First we took the train to Fushimi Inari Taisha where we climbed halfway up the stairs to the viewpoint. The section of the shrine near the entrance was very crowded, but as we climbed higher we saw less and less people and we could take some photos without anyone appearing in the background. After enjoying the view, we took another route to the exit.
We ate some street food near the shrine and then took the train to Kiyomizu-dera temple.
After admiring the temple and the cherry blossoms, we walked to Gion. We hung around the side streets of Gion for a while and were lucky enough to see two real geisha leaving their homes and walking quickly to the theatres. They really walk very fast, so it is hard to get good photos of them! If you are interested, you can see a traditional geisha performance in Gion.

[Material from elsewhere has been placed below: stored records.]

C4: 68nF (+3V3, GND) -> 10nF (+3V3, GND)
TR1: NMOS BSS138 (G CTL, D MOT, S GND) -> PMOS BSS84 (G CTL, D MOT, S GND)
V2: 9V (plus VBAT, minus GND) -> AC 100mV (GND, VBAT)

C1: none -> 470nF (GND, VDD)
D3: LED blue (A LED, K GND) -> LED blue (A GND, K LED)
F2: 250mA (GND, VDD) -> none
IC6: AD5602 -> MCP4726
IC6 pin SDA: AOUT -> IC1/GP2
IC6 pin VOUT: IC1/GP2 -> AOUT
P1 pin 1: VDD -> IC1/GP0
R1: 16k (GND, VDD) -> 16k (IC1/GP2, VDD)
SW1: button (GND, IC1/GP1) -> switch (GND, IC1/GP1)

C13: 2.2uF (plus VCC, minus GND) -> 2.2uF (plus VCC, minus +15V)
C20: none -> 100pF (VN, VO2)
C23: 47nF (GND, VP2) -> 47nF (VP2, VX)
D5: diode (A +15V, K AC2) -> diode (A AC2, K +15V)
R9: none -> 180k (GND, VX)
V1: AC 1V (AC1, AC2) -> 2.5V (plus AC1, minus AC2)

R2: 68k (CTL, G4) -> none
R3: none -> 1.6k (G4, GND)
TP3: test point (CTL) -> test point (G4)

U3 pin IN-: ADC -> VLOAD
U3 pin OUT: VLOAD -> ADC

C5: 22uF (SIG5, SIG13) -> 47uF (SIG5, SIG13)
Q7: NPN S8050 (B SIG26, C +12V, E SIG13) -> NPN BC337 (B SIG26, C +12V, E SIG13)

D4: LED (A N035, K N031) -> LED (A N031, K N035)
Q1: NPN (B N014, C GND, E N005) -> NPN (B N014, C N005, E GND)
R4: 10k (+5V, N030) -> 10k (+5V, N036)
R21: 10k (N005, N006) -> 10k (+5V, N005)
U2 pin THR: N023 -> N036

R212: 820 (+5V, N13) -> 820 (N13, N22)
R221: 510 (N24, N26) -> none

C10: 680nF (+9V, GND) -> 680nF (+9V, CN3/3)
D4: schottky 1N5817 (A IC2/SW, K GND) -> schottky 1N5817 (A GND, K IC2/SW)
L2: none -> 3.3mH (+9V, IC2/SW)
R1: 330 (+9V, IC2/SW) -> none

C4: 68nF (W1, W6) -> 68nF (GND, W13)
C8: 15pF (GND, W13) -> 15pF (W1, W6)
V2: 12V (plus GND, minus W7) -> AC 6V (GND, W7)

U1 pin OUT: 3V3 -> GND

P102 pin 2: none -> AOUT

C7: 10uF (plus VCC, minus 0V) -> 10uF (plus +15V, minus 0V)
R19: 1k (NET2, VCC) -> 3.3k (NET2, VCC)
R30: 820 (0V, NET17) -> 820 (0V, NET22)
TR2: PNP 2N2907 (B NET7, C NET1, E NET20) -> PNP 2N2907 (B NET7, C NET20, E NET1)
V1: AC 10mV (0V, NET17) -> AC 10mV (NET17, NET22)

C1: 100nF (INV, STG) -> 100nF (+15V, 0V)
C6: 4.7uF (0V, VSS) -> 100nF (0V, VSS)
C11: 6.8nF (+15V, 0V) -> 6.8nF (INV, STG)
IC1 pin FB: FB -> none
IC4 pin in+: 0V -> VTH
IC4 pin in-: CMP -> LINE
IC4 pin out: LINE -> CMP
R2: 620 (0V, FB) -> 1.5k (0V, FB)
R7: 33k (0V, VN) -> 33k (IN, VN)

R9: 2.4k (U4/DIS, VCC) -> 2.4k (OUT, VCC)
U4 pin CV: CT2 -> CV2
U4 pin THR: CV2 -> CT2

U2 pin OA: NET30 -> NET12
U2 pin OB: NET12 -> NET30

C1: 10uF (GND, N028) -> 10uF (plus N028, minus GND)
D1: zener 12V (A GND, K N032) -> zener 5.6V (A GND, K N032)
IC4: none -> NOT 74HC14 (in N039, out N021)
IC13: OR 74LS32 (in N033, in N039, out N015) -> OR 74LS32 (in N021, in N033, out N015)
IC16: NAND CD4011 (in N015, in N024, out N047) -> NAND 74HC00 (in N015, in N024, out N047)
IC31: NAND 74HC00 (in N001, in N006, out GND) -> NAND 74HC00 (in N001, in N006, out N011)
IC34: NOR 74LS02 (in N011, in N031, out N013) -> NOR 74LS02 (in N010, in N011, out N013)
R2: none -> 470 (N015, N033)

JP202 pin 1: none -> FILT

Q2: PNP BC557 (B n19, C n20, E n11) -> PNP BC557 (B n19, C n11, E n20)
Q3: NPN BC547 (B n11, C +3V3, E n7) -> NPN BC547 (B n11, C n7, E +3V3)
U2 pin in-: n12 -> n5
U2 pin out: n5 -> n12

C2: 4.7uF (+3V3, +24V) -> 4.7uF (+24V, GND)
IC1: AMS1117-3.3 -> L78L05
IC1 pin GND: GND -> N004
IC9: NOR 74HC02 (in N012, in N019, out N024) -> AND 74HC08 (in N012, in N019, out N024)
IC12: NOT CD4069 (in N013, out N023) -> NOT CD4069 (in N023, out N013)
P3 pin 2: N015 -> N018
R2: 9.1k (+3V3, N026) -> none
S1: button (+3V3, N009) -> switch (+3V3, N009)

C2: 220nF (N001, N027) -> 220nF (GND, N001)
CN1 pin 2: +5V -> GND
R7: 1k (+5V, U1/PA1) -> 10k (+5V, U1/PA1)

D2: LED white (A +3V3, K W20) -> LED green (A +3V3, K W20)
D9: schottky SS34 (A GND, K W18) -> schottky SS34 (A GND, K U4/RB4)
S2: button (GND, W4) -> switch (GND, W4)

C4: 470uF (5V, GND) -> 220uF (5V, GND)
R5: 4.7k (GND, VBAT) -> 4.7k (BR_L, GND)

After visiting Gion, we went back to YumeYakata as I had to return my kimono by 7:30pm (if you want to keep it for longer you can return it the next day for an additional ￥1000). There were many, many people (mostly men) hanging around the waiting room and dozens of women were waiting to return their kimonos. The lineup stretched all the way up the stairs. I had to wait a long time (definitely about 15-20 minutes), to pick up my bag, but once I reached the disrobing room, the process sped up. The attendant quickly helped me out of my kimono and I put the different clothing items I had worn in the corresponding bins. After that I headed down the stairs and that was the end of my kimono rental experience!
Overall, I was pleased with my YumeYakata experience. The selection, dressing, hairstyling, and undressing process all went very smoothly. I would definitely recommend YumeYakata to anyone who wants to dress up in a kimono while they are in Kyoto!
-Be careful not to spill anything on your kimono as you will need to pay a cleaning fee if you do so. Don’t wear perfume either because it is very difficult to remove the perfume scent from a kimono. Irreparable damage like holes, unremovable stains, and perfume odours will cost you ￥5000 yen.
-Don’t plan to do a lot of walking in the zori sandals. At first, I actually found the zori quite comfortable, even after climbing halfway up Fushimi Inari Taisha. However, by the time I reached Gion at the end of the day my feet were killing me! So, it would be a good idea to plan to stay in the same area all day or bring a comfortable pair of shoes just in case.